Every now and then, someone comes up with a point of view on some current topic - something so clearly and concisely true - that it offers itself up as the kind of conversational gambit that, in the mind at least, can easily be imagined creating one of those surprised and speechless breaks in a flow of heated conversation relating to that topic.

The topic: Iraq and the Bush Administration. There's an interview with James Morrow - one of the great satirists, and author of erudite and excoriating novels such as Towing Jehovah (about a tug delivering the fallen body of God, all one and a half kilometres of him, from the Equator where he landed to the North Pole before he gets stinky) - in the new Locus, and if you go here you can read an excerpt from that interview, in which he says:

For me, the great irony of our time is that even as Bush is denouncing Darwin, condemning stem-cell research as blasphemy, and encouraging what he calls 'faith-based initiatives,' his administration is hoping against hope that something resembling a rational, secular, post-Enlightenment republic will emerge in Iraq. It's a towering irony.

And that nails it, really.

4 comments:

Anonymous said...

A cynic might think that Bush actually wants a fundamentalist Islamic state in Iraq... After all, without an enemy what use is the US's Old-Testament-style us-vs-them foreign policy?

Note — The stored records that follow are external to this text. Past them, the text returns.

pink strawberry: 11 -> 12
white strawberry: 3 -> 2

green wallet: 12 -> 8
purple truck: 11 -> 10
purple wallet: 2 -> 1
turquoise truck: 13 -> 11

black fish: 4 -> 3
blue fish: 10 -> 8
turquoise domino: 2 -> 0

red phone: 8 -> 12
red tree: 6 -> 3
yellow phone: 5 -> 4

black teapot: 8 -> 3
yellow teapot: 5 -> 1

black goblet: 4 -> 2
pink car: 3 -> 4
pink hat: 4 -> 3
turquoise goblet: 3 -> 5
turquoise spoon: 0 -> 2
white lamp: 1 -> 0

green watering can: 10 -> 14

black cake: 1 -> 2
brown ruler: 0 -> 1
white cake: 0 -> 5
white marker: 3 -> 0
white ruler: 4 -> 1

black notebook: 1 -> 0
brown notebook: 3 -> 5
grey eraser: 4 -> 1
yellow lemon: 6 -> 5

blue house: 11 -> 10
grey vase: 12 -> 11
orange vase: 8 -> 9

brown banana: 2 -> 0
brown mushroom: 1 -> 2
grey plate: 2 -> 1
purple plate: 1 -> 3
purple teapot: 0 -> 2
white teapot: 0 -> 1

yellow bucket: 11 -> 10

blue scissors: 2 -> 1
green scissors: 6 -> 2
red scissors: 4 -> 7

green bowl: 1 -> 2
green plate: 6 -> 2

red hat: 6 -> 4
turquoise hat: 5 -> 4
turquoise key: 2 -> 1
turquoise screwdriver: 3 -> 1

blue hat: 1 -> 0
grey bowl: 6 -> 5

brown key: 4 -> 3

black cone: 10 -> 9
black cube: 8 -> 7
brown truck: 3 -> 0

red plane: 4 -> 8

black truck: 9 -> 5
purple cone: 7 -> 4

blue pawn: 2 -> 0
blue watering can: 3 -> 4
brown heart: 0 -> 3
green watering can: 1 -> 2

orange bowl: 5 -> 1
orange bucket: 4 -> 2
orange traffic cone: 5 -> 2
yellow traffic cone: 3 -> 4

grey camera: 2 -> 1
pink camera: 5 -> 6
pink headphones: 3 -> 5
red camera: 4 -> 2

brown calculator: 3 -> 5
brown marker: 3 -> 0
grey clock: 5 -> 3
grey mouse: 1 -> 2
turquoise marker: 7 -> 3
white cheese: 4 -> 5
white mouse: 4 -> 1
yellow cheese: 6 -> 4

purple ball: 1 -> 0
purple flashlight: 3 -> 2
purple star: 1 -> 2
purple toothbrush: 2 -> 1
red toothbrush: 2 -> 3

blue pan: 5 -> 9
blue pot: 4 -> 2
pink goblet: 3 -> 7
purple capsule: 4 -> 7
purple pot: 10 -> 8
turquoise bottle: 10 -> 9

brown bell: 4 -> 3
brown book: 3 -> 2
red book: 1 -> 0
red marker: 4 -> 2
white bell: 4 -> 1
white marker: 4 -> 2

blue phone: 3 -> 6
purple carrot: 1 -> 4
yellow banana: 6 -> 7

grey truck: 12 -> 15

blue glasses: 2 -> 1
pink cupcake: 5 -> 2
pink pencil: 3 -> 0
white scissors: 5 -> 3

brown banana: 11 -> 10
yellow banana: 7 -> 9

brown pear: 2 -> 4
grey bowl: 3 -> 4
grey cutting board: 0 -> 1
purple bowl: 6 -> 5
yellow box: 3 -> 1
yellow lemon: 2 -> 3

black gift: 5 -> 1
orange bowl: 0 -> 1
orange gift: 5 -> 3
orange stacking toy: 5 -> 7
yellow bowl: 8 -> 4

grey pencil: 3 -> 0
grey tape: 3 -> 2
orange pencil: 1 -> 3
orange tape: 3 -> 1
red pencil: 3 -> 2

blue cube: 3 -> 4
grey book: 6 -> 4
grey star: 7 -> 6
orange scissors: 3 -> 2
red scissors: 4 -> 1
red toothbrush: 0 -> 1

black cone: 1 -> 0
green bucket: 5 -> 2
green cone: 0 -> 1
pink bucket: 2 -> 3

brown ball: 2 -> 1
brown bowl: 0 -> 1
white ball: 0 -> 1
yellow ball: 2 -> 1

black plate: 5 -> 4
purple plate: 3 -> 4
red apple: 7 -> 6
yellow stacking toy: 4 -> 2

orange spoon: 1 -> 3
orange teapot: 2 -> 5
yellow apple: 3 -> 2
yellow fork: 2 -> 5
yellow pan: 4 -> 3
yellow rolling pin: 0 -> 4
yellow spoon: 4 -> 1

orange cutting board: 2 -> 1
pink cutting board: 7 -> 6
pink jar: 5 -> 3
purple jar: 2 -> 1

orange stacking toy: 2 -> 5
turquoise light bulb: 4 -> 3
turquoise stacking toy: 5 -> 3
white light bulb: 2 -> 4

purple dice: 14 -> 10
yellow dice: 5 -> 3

Except... then they wouldn't get the oil. Which is more important? God or oil? Uhm... God... Oil... Oil... God... No, oil...

Tim Akers said...

That really is a pretty good quote. I think the other great irony of the war is that, in an attempt to distance themselves from the "Blood for Oil" accusations, the US failed to protect the country's oil infrastructure. No infrastructure = no significant economy, no economy = weak central government. All that leads to street level politics. You can't build a rational, secular state when the church is the only one providing electricity and security.

Anonymous said...

Some light at the end of the tunnel (let's hope it's not a train) is the surprising popularity of Dawkins' book The God Delusion in the land of the televangelist.

gary gibson said...

I'm on Dawkin's side too, although I'd argue as well that there's a distinct desire within our fundamental human nature for the transcendental. This crops up in sf too - particularly in Clarke, and most of the 'singularity' fiction out there, with its distinctly millennial bent.

On the subject of Iraq, a book called 'Imperial Life in the Emerald City' looks quite interesting - I saw the author interviewed on that US spoof news programme whose name I keep forgetting. I particularly enjoyed the anecdote about the 24 year old commissioned to rebuild the Iraqi stock exchange, despite having no background in finance and having previously driven an ice cream van.